The actuarial answer is that the average adult will live decades longer and this is still worth doing. The honest answer is that something happens in your thirties or forties — a diagnosis, a parent’s funeral, a friend your age in a hospital bed — that rearranges what you believe about time. You realize you are mortal in a way you weren’t when you were 22. And you start to calculate: if I had six months, who would I write? What would I say? The answer is almost never the vague stuff. The answer is specific. A letter to my daughter for her wedding. A letter to my best friend apologizing for the year I was a ghost. A letter to my partner about where the safety deposit box key is and how sorry I am that I made them deal with this.
The problem with that list is that people carry it in their heads for decades without writing a word. The barrier is not time. Most of these letters take 20 minutes. The barrier is the ambient morbidity of sitting down to write "if you’re reading this, I’m gone." It feels like pulling a trigger on a future you don’t want. Letterbox is designed to neutralize that. You don’t send anything. You write, you seal, you add the recipient, you walk away. Your words sit in a sealed envelope. The system takes care of the rest.
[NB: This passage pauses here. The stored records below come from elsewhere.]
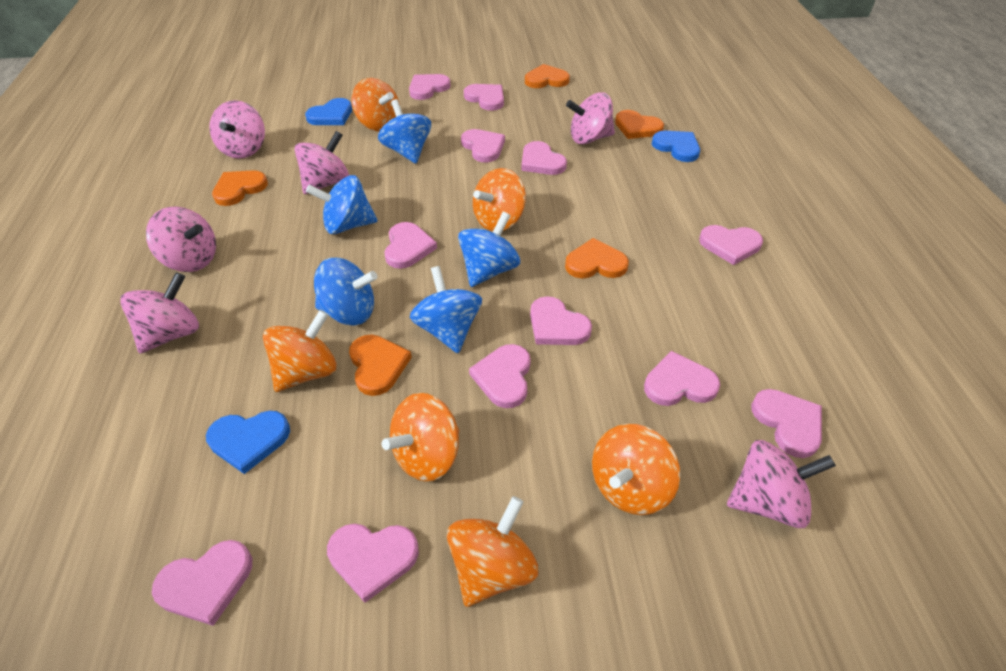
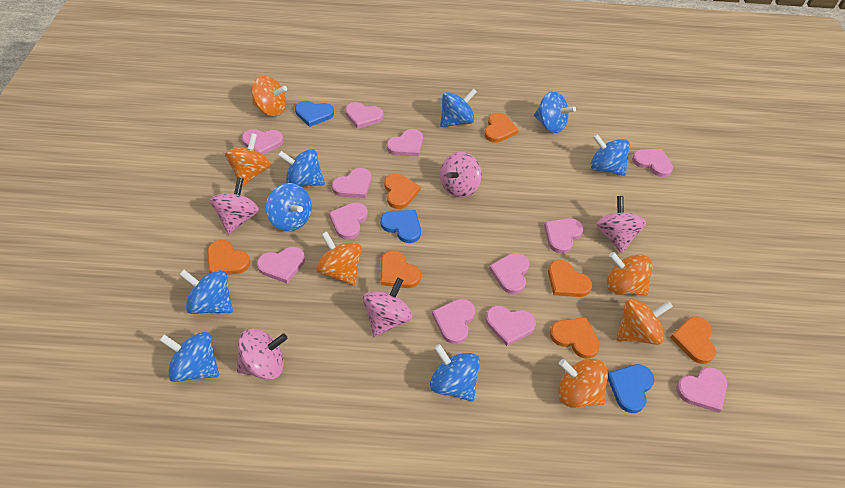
blue spinning top: 5 -> 8
orange heart: 5 -> 7
pink spinning top: 6 -> 5

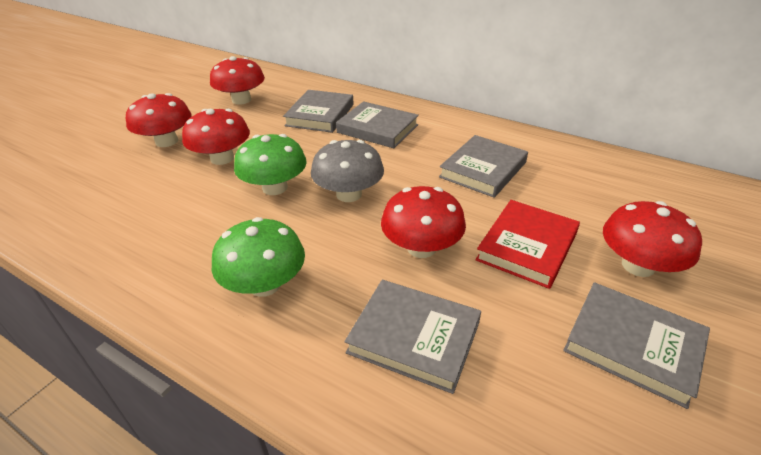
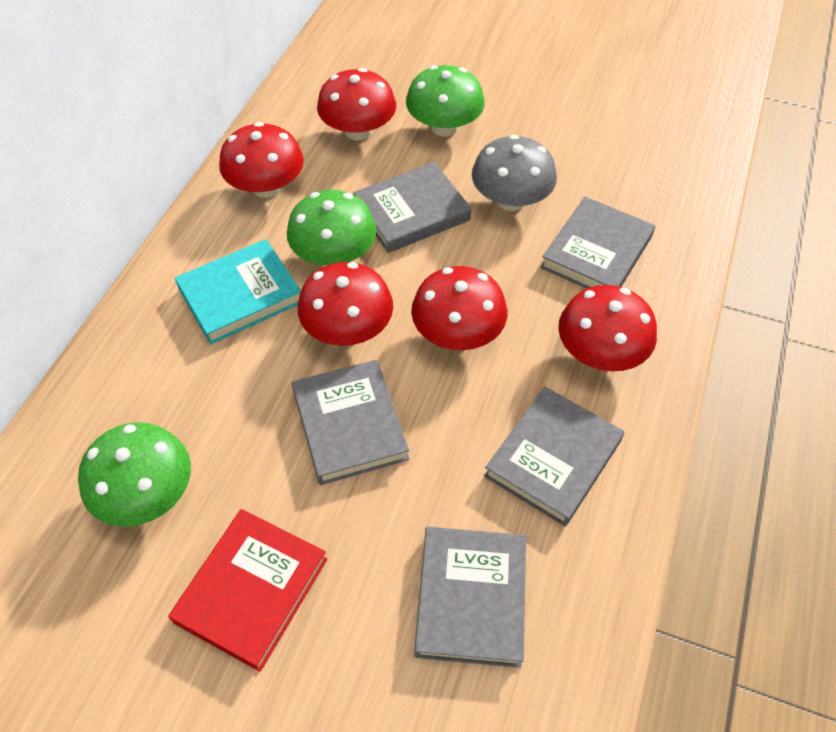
green mushroom: 2 -> 3
turquoise book: 0 -> 1

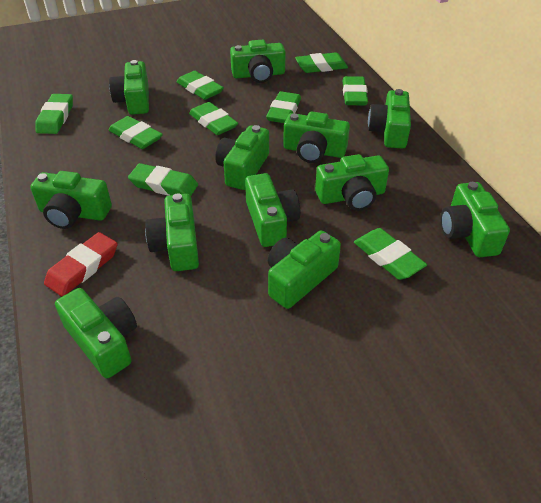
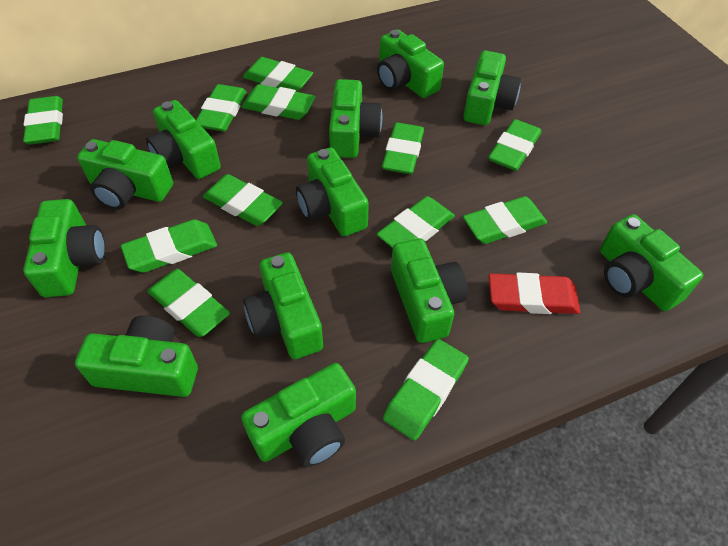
green eraser: 9 -> 12

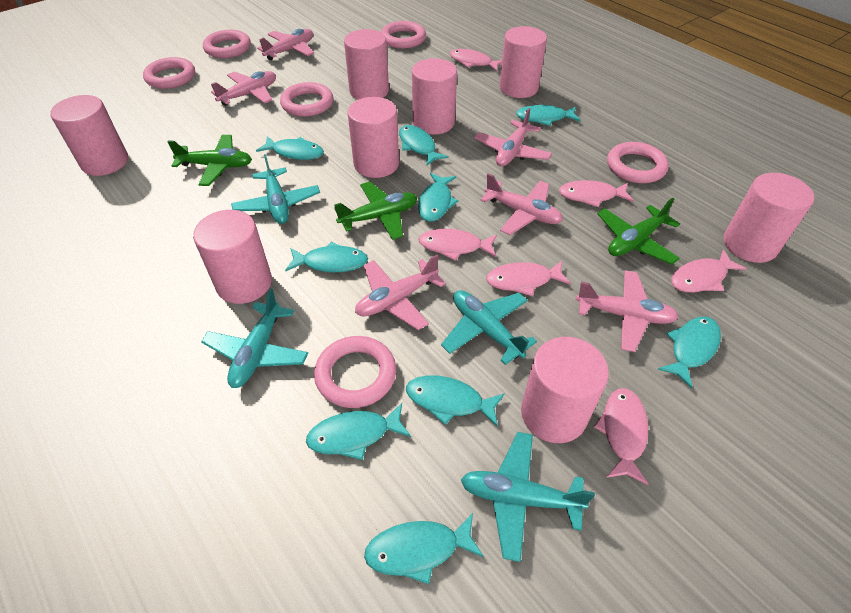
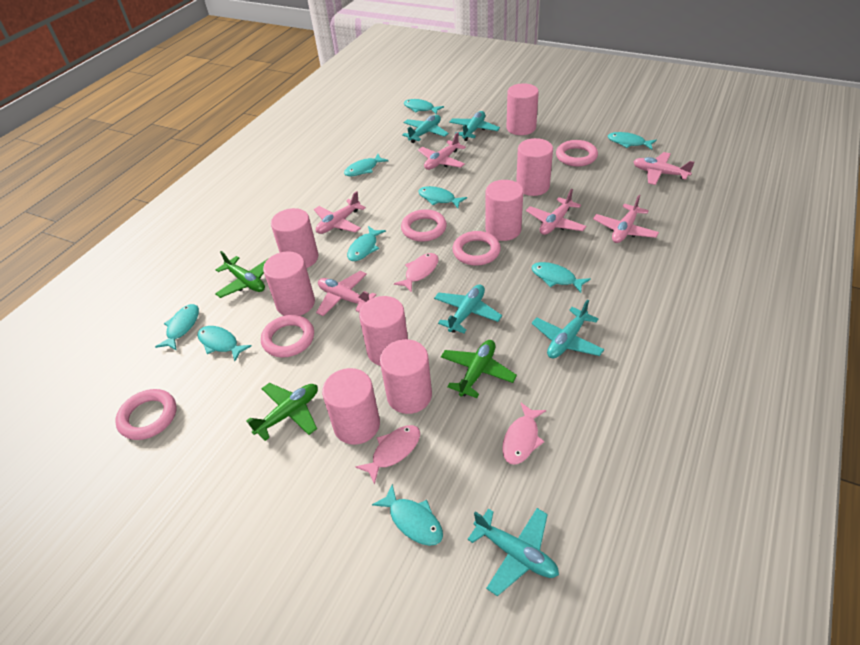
pink fish: 6 -> 3
pink ring: 6 -> 5
turquoise plane: 4 -> 5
And the "rest" is the hard part. How do posthumous letters actually get delivered? Hospice social workers will tell you: most do not. People tuck letters into drawers that get cleaned out. They email themselves attachments that get deleted in an account cleanup. They tell their spouse "there’s something on the hard drive" and the hard drive gets factory-reset. The reason Letterbox runs a Dead Man’s Switch with trusted contacts is that the delivery problem is the actual problem — writing the letter is the easy 20 minutes. Delivering it reliably, to the right person, on the right day, with zero ambiguity, is the engineering job.